My 17 year old stepdaughter announced the other day she didn't have time to read for fun anymore. That made me sad; she's been my biggest reading buddy. We've shared so many books.

(Warning: I'm about to become nostalgic. You can skip to the end for my conclusions!) 

She first took off with reading in 2nd grade (age 7) with the Pony Pals series.  The next two years were a long succession of horse books.

Then came the Harry Potter books, which she discovered at age 9 (and I at age 33, you are never too old to enjoy a great book or series).

After all the Harry Potters, she introduced me to The Enchanted Wood, by Enid Blyton (she wouldn't confess how many times she'd re-read it), and then during a library visit she picked out Hatchet, by Gary Paulsen, and I read it right after her. Talk about a severe contrast! - from fairies to stark survival-ism.

At age 12, she called me up and talked to me for TWO HOURS about this amazing new book she'd just read.

Yup, you guessed it.

Twilight.

Of course I found it and read it a couple days later. 

Later that summer, we had a race to finish reading Breaking Dawn the day it came out, her in Washington and me in Wyoming, then called each other to share all our favorite (and not so favorite) parts. She won the race because she went to a midnight release book store party; I waited until the next morning to purchase mine (you wouldn't catch me dead at a release party for this series). (No pun intended, groan...)

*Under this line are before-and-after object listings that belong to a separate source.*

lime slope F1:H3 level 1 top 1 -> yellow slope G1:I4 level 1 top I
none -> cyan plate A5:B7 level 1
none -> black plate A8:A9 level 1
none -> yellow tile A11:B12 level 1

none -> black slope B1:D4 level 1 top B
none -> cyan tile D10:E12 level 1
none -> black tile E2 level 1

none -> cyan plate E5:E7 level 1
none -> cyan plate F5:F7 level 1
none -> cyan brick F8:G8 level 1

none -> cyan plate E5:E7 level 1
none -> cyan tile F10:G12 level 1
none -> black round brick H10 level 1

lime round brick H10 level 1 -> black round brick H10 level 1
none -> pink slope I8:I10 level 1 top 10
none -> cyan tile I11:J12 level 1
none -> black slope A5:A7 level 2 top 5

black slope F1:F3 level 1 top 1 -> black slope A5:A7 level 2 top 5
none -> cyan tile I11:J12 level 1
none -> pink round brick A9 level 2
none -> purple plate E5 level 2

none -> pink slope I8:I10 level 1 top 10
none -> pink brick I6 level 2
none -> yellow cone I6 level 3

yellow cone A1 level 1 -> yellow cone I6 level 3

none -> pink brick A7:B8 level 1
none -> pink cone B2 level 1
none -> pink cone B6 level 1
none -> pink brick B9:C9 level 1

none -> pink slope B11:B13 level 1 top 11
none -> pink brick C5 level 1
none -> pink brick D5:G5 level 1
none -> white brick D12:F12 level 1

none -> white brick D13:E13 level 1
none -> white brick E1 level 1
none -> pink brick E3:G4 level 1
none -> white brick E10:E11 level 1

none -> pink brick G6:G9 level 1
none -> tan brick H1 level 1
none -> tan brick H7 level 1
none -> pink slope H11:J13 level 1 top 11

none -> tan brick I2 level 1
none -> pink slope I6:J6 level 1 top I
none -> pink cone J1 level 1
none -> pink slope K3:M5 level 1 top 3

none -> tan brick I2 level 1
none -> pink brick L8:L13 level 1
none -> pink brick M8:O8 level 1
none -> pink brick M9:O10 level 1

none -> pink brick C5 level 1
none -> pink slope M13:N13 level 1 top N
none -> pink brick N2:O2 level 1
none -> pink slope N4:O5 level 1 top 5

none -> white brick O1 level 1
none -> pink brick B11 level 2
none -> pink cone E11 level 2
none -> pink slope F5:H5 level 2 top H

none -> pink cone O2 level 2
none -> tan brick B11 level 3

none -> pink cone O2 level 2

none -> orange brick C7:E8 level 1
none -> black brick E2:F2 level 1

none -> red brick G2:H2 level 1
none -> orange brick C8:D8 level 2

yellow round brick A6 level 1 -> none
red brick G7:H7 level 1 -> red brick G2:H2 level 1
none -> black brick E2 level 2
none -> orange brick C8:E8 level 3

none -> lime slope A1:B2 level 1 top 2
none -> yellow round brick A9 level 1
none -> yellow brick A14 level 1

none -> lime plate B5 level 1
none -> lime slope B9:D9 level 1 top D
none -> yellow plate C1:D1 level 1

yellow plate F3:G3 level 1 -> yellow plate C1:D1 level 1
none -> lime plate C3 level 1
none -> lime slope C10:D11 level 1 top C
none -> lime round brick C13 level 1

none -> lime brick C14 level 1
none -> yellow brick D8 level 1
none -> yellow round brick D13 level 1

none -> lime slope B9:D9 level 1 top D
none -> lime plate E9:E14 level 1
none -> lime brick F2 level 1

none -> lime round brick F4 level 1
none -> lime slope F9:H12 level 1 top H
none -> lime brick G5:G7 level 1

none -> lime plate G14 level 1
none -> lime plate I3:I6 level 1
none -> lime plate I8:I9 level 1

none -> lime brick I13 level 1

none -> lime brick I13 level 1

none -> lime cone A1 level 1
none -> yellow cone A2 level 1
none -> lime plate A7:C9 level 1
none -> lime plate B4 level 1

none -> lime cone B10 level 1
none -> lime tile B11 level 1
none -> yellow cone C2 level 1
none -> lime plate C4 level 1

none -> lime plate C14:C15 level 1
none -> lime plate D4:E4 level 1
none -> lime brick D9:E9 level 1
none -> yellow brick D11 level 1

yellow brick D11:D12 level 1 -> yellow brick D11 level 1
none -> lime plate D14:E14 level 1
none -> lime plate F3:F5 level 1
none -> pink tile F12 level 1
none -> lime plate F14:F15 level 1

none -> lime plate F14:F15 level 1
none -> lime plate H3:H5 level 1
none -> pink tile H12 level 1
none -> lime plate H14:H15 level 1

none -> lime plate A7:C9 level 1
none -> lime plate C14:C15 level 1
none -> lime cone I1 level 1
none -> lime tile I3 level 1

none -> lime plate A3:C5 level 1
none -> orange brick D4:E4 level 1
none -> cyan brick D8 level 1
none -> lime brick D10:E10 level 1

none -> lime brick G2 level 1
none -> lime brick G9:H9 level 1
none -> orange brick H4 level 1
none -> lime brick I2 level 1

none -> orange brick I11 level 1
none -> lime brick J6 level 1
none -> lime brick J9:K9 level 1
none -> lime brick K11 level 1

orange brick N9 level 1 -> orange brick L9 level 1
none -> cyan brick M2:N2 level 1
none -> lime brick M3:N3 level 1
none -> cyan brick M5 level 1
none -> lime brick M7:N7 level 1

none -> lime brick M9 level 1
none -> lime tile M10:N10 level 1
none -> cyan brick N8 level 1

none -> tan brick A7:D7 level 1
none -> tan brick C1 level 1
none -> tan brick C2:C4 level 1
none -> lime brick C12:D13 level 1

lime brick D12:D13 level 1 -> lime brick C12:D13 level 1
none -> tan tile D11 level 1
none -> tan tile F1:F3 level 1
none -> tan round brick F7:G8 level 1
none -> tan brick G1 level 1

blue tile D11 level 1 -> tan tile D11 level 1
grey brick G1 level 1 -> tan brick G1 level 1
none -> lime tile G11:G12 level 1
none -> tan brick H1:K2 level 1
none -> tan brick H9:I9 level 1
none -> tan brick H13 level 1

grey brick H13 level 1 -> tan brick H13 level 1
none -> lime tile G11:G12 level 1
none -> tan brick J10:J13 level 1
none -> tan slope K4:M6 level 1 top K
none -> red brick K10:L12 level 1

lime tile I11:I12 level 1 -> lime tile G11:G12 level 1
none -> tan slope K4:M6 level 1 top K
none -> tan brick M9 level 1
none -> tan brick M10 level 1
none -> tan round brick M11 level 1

Somewhere around this time she also discovered My Sister's Keeper by Jodi Picoult and then several other Picoult books with high-school age characters - though I really question whether these are young adult books? They resulted in lots of good discussion though.

At age 15 she couldn't talk about Twilight without scrunching up her face in disgust. She was "so over" those kind of weird romances and had moved on to a whole new, darker world: The Hunger Games. As soon as she told me about it, I hunted it down to read. Wow. We had another "reading race" when Mockingjay released last summer (She won. Again).

Throughout her 16th year,  I continued to bring home paranormal YA books like Firelight (Sophie Jordan) and The Iron King (Julie Kagawa) and dystopians like Divergent (Veronica Roth). But some of these she'd start and never finish or not finish for weeks. Now she's 17, and I asked her what kind of book she liked these days.

"I really don't have time to read anymore," she told me. "I have too much reading to do at school." (She's currently reading 1984 for English). "But if I do have time, I want something really dark."  (Yeah, 1984 qualifies).

My own reading growth chart started the same way as my stepdaughter's with tons of animals stories from age 7-10 (that's where my 10 yr old daughter is still at). Since Harry Potter wasn't yet around, I advanced to The Hobbit and at age 14, Lord of the Rings, which blew me away. I read Dune shortly after and that blew me away, again. But my reading growth stalled out after my junior year of high school with the ultimate kill-joy, The Stranger, by Albert Camus. Just as dark, if not darker, than 1984.

What is it about high school required reading that kills the joy of reading? Or maybe it's just that there is too much studying to do in college? (or too much partying? ha). I don't remember having time for fiction (for fun) again until after college, and then nothing hugely memorable until a friend convinced me to read Pride and Prejudice and Jane Eyre.

Conclusions...

Well to wrap this up (sorry it's been a bit of ramble), what I've learned from my teenage girl is that fantasy rules the middle grade years and paranormal romances (still fantasy, but now tied to high school) during the early teens. But they quickly burn out on them by the time they actually reach high school (until you reach your thirties, apparently then they become popular again).

By 15 and 16, they want realism and the darker, the better. By 17 or 18, it's game over. Of course, everybody's reading growth chart is different. What were some of yours or your kids' growth chart books?